Add to design a way to include non-column arguments when defining slots using C++ functions?


When defining RDataFrames with for example DefineSlot, one can either pass a lambda function or a C++ function. When passing a C++ function, there is no way (as far as I am aware) in RDataFrames to pass arguments to those functions that are not columns of the dataframe. This is a point of frustration to me and many people around me, where we have to resort to using lambdas with variable capture which make the code more cumbersome.

I wonder what is the argument behind not implementing the ability to pass additional variables to c++ functions when defining slots? I can imagine a design where DefineSlot takes an extra argument (e.g. ExtraArgs) and user is required to define their C++ functions such that any of these non-column arguments are expected at the end of the argument list. Then the ExtraArgs array can be “appended” to the end of the column arguments list when executing the function.

Of course this is a very simplistic design, and I am sure it would need a lot of safety mechanisms to ensure correct usage, but it’s the first thing that comes to mind.

If I have missed a way to do this with the current setup, please do let me know :slight_smile: If not, I would also like to hear what the ROOT team thinks of possible design solutions to resolve this.

Hi @MoAly98,

AFAIK, there’s currently no way of passing additional parameters to the specified callable object. Therefore, I assume that you are doing something of the form:

df.DefineSlot("x", [&extra] (unsigned int i, double c1, double c2) {
      return other_func(i, c1, c2, extra);
   }, {"c1", "c2"});

Probably due to not being a requested feature by users. Could you elaborate more on why your use case needs to pass extra arguments? I’m also inviting @vpadulan and @eguiraud to the topic, as they will benefit from the discussion here.



Hi @jalopezg !

Thanks alot for the quick reply :slight_smile:

Yes I currently implement the functions the way you showed. I personally think even just the simple example you provide demonstrates the point. You had to define the arguments to the function twice (once in defining other_func and another in defining the lambda) which is not optimal. A couple of other situations I ran into were

  • I want to have some dummy value to be used in some conditons inside the function. At the moment I define this help variable as a column and pass it.
  • A funciton that needs a file path passed to it
  • I have some function which looks through a vector of objects and finds an object with some name that a user has given to the function. This name is often a const string that needs to be passed when defining the slot that will stroee the object. In this case i don’t even want to capture something from global scope , i just want to pass a string to the method.

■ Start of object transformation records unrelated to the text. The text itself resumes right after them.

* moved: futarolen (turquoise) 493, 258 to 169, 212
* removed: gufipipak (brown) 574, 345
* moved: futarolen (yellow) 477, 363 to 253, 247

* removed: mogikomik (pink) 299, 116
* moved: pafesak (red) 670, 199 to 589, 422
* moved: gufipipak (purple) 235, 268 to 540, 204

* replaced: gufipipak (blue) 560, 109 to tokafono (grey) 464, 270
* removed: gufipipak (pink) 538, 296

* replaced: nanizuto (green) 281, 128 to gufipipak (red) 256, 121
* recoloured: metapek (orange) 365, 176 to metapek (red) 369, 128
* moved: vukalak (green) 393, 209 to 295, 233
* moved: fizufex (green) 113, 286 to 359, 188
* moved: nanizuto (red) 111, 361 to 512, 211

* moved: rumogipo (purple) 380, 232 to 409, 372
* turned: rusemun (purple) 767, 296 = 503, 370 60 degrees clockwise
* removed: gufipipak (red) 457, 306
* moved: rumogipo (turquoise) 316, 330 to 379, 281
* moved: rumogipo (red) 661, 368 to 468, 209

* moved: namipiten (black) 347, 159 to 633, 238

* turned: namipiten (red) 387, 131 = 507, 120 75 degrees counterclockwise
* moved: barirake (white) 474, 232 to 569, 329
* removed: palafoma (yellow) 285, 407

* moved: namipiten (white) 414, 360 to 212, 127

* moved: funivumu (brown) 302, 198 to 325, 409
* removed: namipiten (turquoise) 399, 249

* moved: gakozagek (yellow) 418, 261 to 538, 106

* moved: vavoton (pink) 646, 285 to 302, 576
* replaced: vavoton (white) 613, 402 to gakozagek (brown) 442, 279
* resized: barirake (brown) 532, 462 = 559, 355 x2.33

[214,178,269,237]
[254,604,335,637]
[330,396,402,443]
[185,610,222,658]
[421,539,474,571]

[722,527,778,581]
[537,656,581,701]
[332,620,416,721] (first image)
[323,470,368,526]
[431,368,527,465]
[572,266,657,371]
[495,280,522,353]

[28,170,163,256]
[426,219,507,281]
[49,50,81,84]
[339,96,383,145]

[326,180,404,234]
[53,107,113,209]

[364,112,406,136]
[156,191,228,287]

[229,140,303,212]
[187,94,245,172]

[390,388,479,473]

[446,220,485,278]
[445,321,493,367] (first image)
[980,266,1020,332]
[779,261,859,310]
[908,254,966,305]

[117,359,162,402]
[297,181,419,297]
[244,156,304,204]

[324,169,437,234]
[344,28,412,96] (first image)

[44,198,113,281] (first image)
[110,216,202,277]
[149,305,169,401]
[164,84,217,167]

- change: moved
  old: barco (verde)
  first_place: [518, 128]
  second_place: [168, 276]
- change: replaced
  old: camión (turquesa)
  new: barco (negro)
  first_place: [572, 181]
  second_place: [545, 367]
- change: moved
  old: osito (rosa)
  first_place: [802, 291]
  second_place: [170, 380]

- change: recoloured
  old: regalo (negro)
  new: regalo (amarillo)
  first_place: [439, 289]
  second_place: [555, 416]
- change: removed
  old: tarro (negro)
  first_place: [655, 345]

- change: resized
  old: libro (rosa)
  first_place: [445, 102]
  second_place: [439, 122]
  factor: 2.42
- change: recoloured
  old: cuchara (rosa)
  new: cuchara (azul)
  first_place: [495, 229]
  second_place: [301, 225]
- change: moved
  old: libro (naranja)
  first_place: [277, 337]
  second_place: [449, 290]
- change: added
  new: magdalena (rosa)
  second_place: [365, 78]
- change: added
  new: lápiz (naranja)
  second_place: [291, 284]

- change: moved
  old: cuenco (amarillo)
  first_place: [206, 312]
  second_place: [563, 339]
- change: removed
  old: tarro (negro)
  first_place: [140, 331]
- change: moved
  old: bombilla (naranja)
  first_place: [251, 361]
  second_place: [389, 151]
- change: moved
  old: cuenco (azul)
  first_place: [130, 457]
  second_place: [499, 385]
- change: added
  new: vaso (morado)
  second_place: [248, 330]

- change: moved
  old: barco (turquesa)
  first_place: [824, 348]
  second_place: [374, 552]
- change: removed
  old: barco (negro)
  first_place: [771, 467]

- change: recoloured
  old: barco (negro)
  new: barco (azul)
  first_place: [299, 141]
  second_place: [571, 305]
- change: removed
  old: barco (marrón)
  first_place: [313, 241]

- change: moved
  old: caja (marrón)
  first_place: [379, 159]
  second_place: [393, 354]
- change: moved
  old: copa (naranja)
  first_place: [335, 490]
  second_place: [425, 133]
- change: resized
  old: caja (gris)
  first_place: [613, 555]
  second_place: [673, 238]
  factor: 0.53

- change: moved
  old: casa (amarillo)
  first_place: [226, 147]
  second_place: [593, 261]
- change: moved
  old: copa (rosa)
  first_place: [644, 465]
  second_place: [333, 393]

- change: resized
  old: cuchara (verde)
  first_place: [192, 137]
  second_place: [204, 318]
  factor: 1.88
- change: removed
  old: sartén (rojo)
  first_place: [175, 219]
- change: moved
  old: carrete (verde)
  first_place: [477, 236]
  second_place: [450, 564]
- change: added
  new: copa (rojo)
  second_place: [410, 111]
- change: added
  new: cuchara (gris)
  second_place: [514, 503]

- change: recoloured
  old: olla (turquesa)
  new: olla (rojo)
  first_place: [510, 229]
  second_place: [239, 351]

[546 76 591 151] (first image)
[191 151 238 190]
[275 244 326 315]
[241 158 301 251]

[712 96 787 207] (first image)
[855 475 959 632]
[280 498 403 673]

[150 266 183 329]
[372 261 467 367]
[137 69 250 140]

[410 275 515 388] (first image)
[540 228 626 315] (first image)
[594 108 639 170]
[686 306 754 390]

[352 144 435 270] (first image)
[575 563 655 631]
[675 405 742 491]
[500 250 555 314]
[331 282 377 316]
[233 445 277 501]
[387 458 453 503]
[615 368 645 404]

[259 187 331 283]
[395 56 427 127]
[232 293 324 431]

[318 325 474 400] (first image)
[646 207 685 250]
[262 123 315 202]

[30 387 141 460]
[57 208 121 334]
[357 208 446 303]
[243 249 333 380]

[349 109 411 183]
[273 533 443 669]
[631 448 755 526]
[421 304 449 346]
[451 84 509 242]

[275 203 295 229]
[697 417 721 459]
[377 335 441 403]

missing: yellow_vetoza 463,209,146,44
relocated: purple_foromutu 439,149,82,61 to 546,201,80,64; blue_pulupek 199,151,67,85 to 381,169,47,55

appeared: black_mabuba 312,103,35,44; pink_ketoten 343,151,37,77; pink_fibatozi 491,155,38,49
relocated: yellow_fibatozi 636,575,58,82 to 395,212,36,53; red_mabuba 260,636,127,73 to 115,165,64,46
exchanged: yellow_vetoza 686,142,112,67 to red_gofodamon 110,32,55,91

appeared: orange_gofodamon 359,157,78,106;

As I said, I do use lambda to get around these situations, but that’s not ideal because of the fact that it requires repeating the method’s arguments and their types and it occupies a lot more space. So it is not critical, but if it’s not hard to implement I think it would be useful for other users too who want to use this for example in evaluating machine learning algorithms.

FWIW, a generic lambda should mitigate that, but I agree it’s not ideal.

              [&extra] (auto... args) {return other_func(args..., extra); },
              {"c1", "c2"});

For the rest, I’ll let @vpadulan reply. :slight_smile:


Hi @MoAly98 ,
Thanks for reaching out with your comments!
In fact, this idea is already circulating within the team, but in the context of the Python API of RDataFrame. In future versions, we would like users to be able to do:

def myfun():
    return 42
df.Define("mycol", myfun)

Instead of having to resort to writing C++ in strings as it is done currently. In that context, the possibility of adding extra args for the Python function becomes quite important to ensure transparency and make the API feel 100% Pythonic (**kwargs is a basic language feature after all).

We have so far never discussed about the possibility of adding this functionality to the C++ interface too. It would definitely be more tricky and I personally don’t see the practical need for it (yet), capturing objects in the lambda is an idiomatic and easy way to solve this, although of course it involves a few extra characters. I take note of your comments and I will think about how much work this would involve.